Two totally separate publications show that dropping from 60 PSIG to 10 PSIG will flash 7.3% of the water. This would appear to validate the 138,000 lbs of storage. (7.3% of 138,000 would be 10,074 lbs.)

As I mentioned, the Hicks book has no factor for time. If you could indicate how I can plug a time factor into this calculation, reducing the required size of the accumulator, I'd really appreciate it.

 

[jproj]

You're on the right track, you just need to tie it together! (believe I have your reference for the above example... hopefully I can explain it to you)

The calculated storage content (138,000 #) is your liquid requirement over a one hour time period.

As you stated, when dropping from 60 to 10 psig, there is a 7.3% flash. If liquid in the tank is required to produce 10,000 #/hr of steam then:

10,000 #/hr (flashed steam) = 7.3% * Total Liquid

Thus your total liquid requirement is:

Total Liquid = [10,000 #/hr / 0.073] or 138,000 #/hr

For one hour of discharge time (10,000 # total steam), the required liquid storage is 138,000 # (10,000 #/hr * 1 hr).

Make sense?

For the previous example, 3000 #/hr is required. Dropping from 220 to 190 psig gives us a 1.49% flash. Thus the liquid required is ~201,000 #/hr or 201,000 # for a one hour discharge.

If only 5 minutes is required then the liquid required is 1/12 (5 min / 60 min) of the 200,000 #/hr or 16,800 #/hr (~2,300 gal) which is roughly close to what I calculated above.

As I'm sure you've figured out by now, it is all just a material & energy balance. You're on the right track though! If you need more help, let me know, I'll respond tomorrow.

Good Luck!

jproj

 

[TBP]

Thanks for your help, jproj!

 

[twjag]

The # of flash steam from a wet steam accumulator (e.g., as per Hicks) is the total # available for one discharge cycle, regardless of time of discharge. The maximum discharge rate #/hr is governed by water surface area flashing to steam: the higher the ratio of water surface area to total # discharged, the faster the discharge rate per unit time.

There is a phyical limit to #/hr/sqft. As I recall Hicks procedure for accumulator sizing provides guidance on sizing water surface area (#/hr/sqft).
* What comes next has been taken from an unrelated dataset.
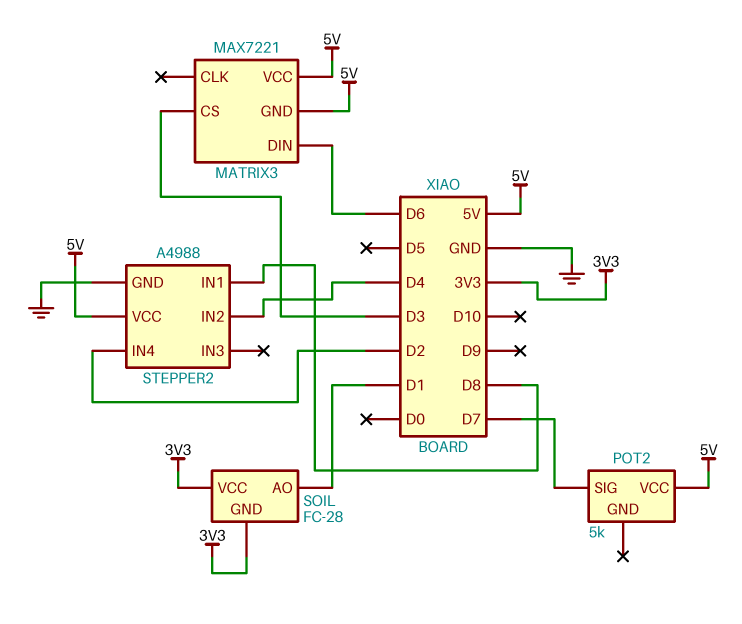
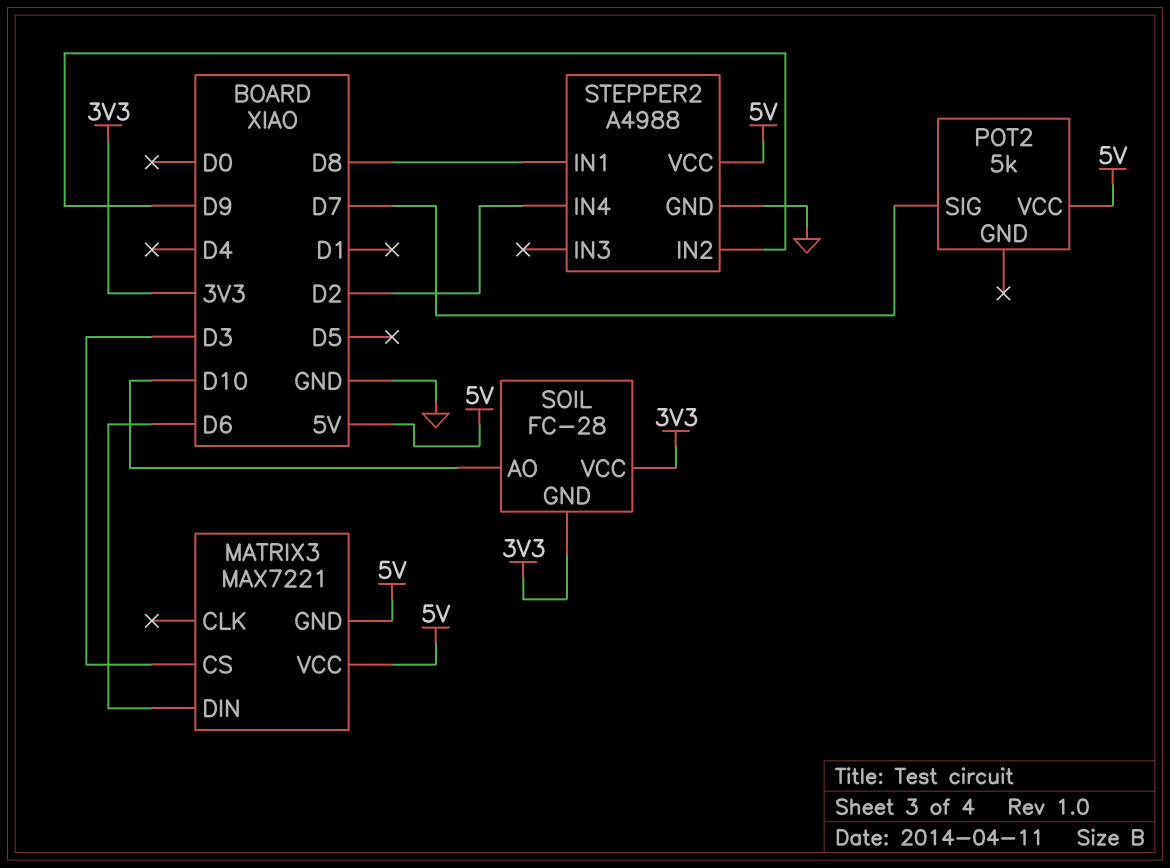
SOIL pin AO: D1 -> D10
STEPPER2 pin IN2: D4 -> D9

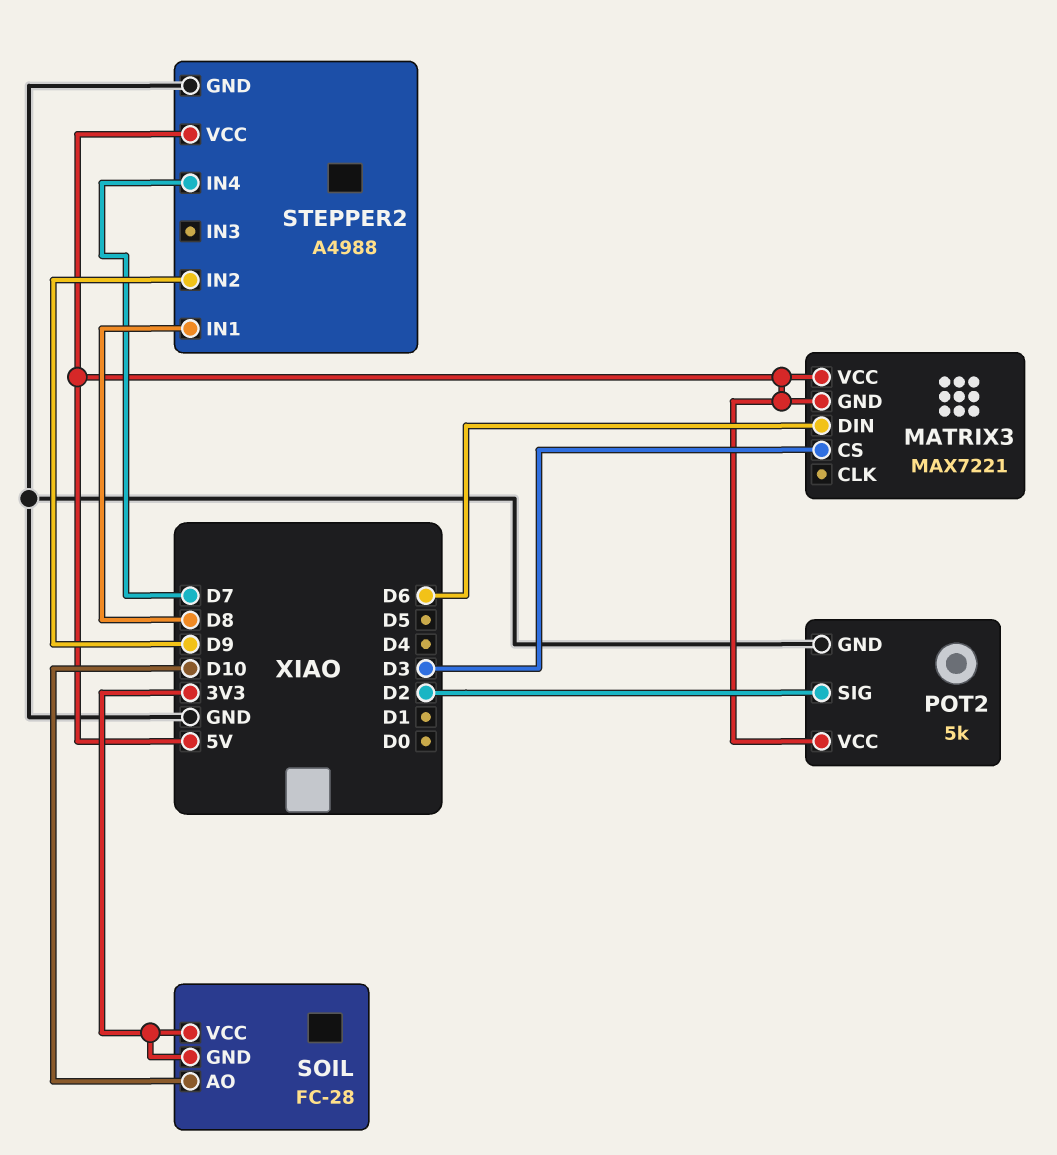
POT2 pin GND: none -> GND
POT2 pin SIG: D7 -> D2
STEPPER2 pin IN4: D2 -> D7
Spirax-Sarco's excellent steam handbook, as well as many texts/design guides on boiler sizing provide guidance/rules for determining required water surface area for accumulators & steam drums.

A wet accumulator is just a steam drum without the fired energy input: think of it as an extension of the steam drum.

Questions:
Does the pressure in your existing accumulator drop to the desired 190 psig during the 5 min discharge cycle?
What is the available boiler #/hr for recharging accumulator, & a what pressure?
How well is accumulator insulated?
What happens with boiler steam supply during accumulator discharge?
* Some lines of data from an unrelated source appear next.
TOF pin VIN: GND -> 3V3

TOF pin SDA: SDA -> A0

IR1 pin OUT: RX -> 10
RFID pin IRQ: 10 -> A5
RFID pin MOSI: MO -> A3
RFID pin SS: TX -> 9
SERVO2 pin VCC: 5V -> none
A 30 psig letdown (220psig initial vs 190 psig final) is low for an accumulator, resulting in larger required acumulator.

If properly installed, you can combine boiler & accumulator steam flows during discharge cycle. This requires valving out the recharge steam from boiler to accumulator during accumulator discharge, & directing the boiler steam flow to the process served by the accumulator.

 

[TBP]

The plant where this is installed has pretty much abandoned this mess. It's just a bulge in the steam line at this point. Fortunately, I was not involved, other than to bid on installing somebody else's botched design. I indicated at the time I thought the plant would be better off just installing a proper fire tube boiler. It wouldn't have cost more - in fact at the end of the day, it would have been cheaper. And would have worked, too.